O “velho Pills” era Ugolino de Pilli, embaixador e condottiere que trabalhou para Pandolfo III, guardião dos três filhos deste e tutor de Sigismundo. Benzi alegou que Sigismundo teria matado Ugolino. Este fora preso por traição, mas estava vivo, e foi libertado em 1469.
“Et les angloys…”: “E os ingleses foram incapazes de erradicar… o veneno da traição.”
Gisors: fortaleza normanda cuja posse foi disputada entre franceses e ingleses em diversos confrontos, até ficar com a França após a Guerra das Rosas, em 1453. Pound traça um paralelo entre Gisors e as fortalezas disputadas entre Sigismundo e Federico da Urbino.
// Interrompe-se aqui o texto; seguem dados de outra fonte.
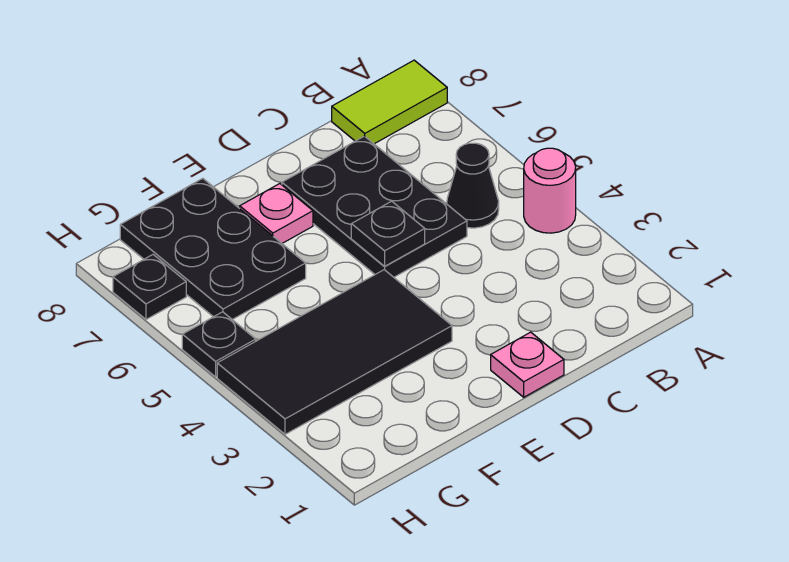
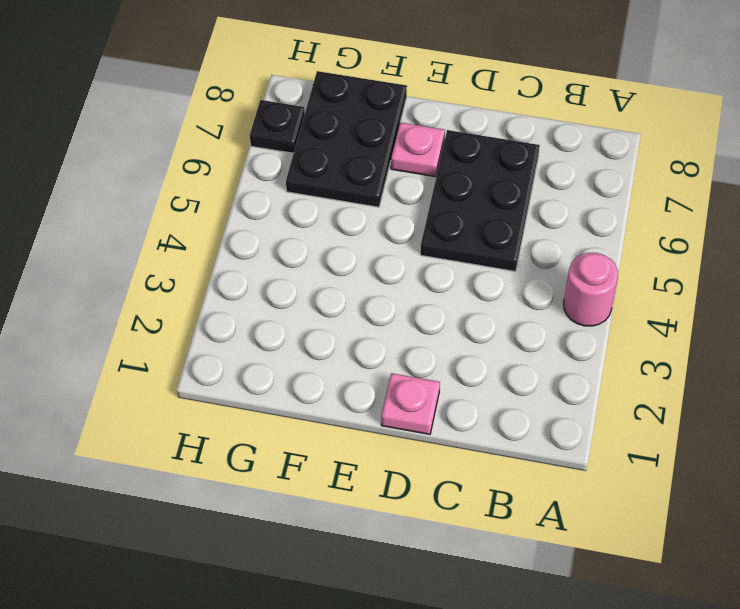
none -> lime tile A8:B8 level 1
none -> black cone B5 level 1

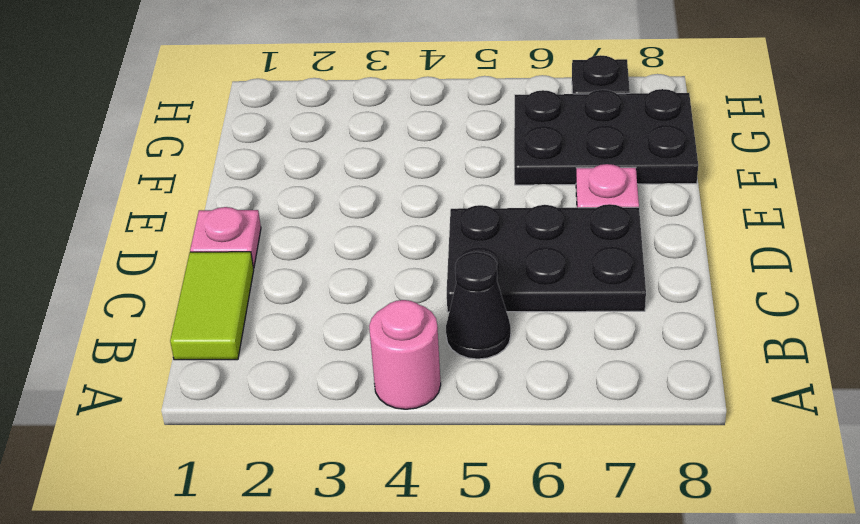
lime tile B1:C1 level 1 -> lime tile A8:B8 level 1
none -> black tile E3:H4 level 1
none -> black plate H5 level 1

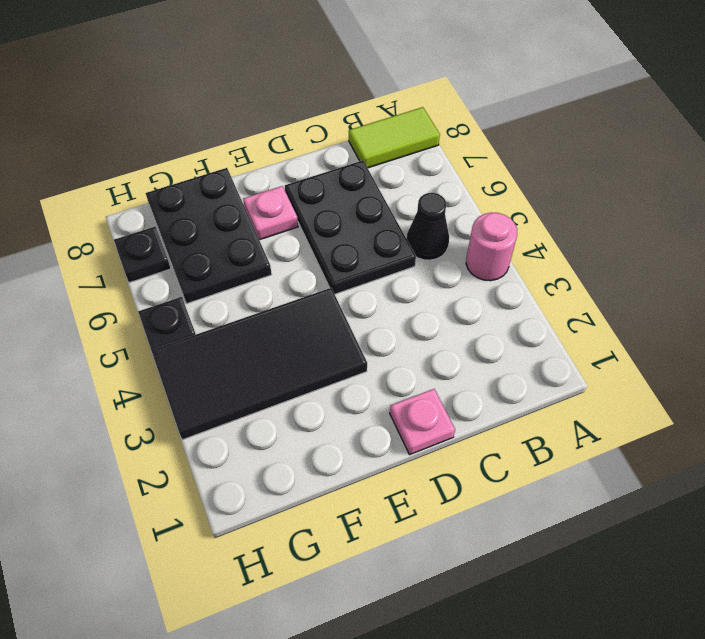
none -> black plate D5 level 2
“… os angevinos”: a família plantageneta era da Casa de Anjou e lutou contra a coroa francesa pela Normandia no século XII. Na época de Sigismundo, um galho angevino reclamava a Sicília e Nápoles. Malatesta fez uma aliança com Jean d’Anjou em 1456 e se envolveu na guerra da família por Nápoles (como forma de se proteger do papa) após 1460. O rei francês Luís XI (1423–1483) apoiou a causa angevina.
“tiers Calixte”: o papa Calisto III morreu em 1458.
“… alúmen em Tolfa”: Giovanni da Castro descobriu alúmen nas terras papais. Muito usado na Ásia para tingir lã, o alúmen rendeu bastante dinheiro a Pio II, recursos que ele usou na guerra contra Sigismundo.
“mal hecho”: segundo Soranzo, um florentino presente à queima da efígie reclamou que a figura estava “malfeita”. Quase foi preso por isso, mas reiterou que a imagem não era parecida com Sigismundo.
“Pasti”: Matteo da Pasti (1420–1467), artista residente em Rimini, conhecido por suas medalhas. Colaborou com Alberti na construção do Templo Malatestiano. Sigismundo contratou Pasti para pintar um retrato de Mehmet II, sultão otomano também conhecido como Maomé II, o Conquistador (1432-1481). Pasti foi enviado a Constantinopla em novembro de 1461, levando consigo documentos incriminatórios (como um mapa da costa italiana e um exemplar do tratado de Valtúrio, De Re Militari. Detido em Creta, foi enviado para Veneza; suspeitavam que fosse um mensageiro traidor. No fim das contas, foi solto e retornou a Rimini.
“Novvy venderá (…) Giacomo”: Malatesta Novello, irmão caçula de Sigismundo, lorde de Cesena, e Giacomo Piccinino eram amigos, e Malatesta permitiu que os exércitos de Piccinino passassem o inverno de 1460 em suas terras. Nessa época, Sigismundo e Piccinino chegaram a um entendimento e, de antigos inimigos, tornaram-se aliados na guerra contra Nápoles.
“E gradment li antichi…”, “Os cavaleiros da Roma Antiga punham grande fé nesses augúrios”: trecho do discurso de Sigismundo para suas tropas antes da batalha em Nidastore (2 de julho de 1461). O augúrio era uma águia que pousou em uma estaca da tenda de Sigismundo.